基金supported by National Basic Research Program of China (Grant No. 2007CB714407)Basic Research Program of the Chinese Academy of Surveying and Mapping (Grant Nos. 7771023 and 7771017)
文摘Active microwave and passive optical remote sensing data have demonstrated their respective advantages in inversion of surface soil moisture content. A new semi-empirical model is presented for soil moisture content retrieval in vegetation-covered areas, using ENVISAT-ASAR and LANDSAT-TM data collaboratively. Derivation of the algorithm is based on simplification of the Michigan Microwave Canopy Scattering Model (MIMICS). In the model, the ground surface is divided into a canopy layer and a soil layer, and empirical relationships simulated among vegetation water mass We, the backscatter coefficient σpq1, the bidirectional scattering coefficient σpq2 and the extinction coefficient τp. The key input parameters of the semi-empirical model are reduced to only the leaf area index (LAI), which can be easily inverted by the optical model PROSAIL, allowing coupling of the microwave and optical models to be achieved. Also, vegetation RMS height (Svcg) is introduced to correct for the radar-shadow effect caused by over-laying vegetation. Analysis of the parameter sensitivity of the semi-empirical model showed that when the regional Leaf Area Index is small (LAI≤3), the model is more applicable. Soil moisture distribution in the study area was mapped using the semi-empirical model and field ground measurements used for model validation.

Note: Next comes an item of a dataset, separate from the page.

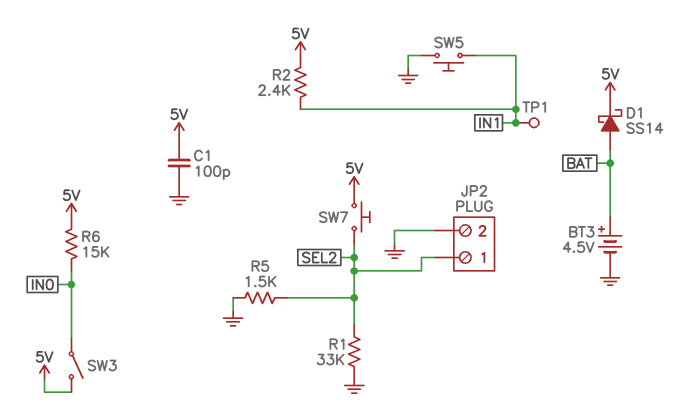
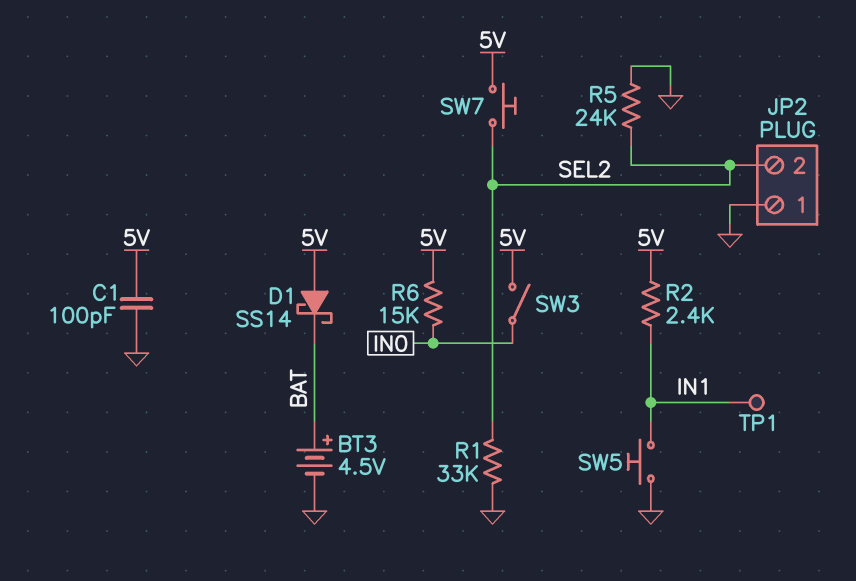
D1: schottky SS14 (A BAT, K 5V) -> schottky SS14 (A 5V, K BAT)
JP2 pin 1: SEL2 -> GND
JP2 pin 2: GND -> SEL2
R5: 1.5k (GND, SEL2) -> 24k (GND, SEL2)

This showed that, after correction of the radar-shadow effect, the average relative error (Er) between ground-measured and semi-empirical model-derived estimates of soil moisture decreased from 17.6% to 10.4%, while the RMS reduced from 0.055 to 0.031 g cm^-3. The accuracy of soil moisture estimates from the semi-empirical model is much better than for the MIMICS model (Er = 22.7%, RMS = 0.068 g cm^-3), showing that the semi-empirical model is efficient at obtaining regional surface soil moisture contents when LAI is small.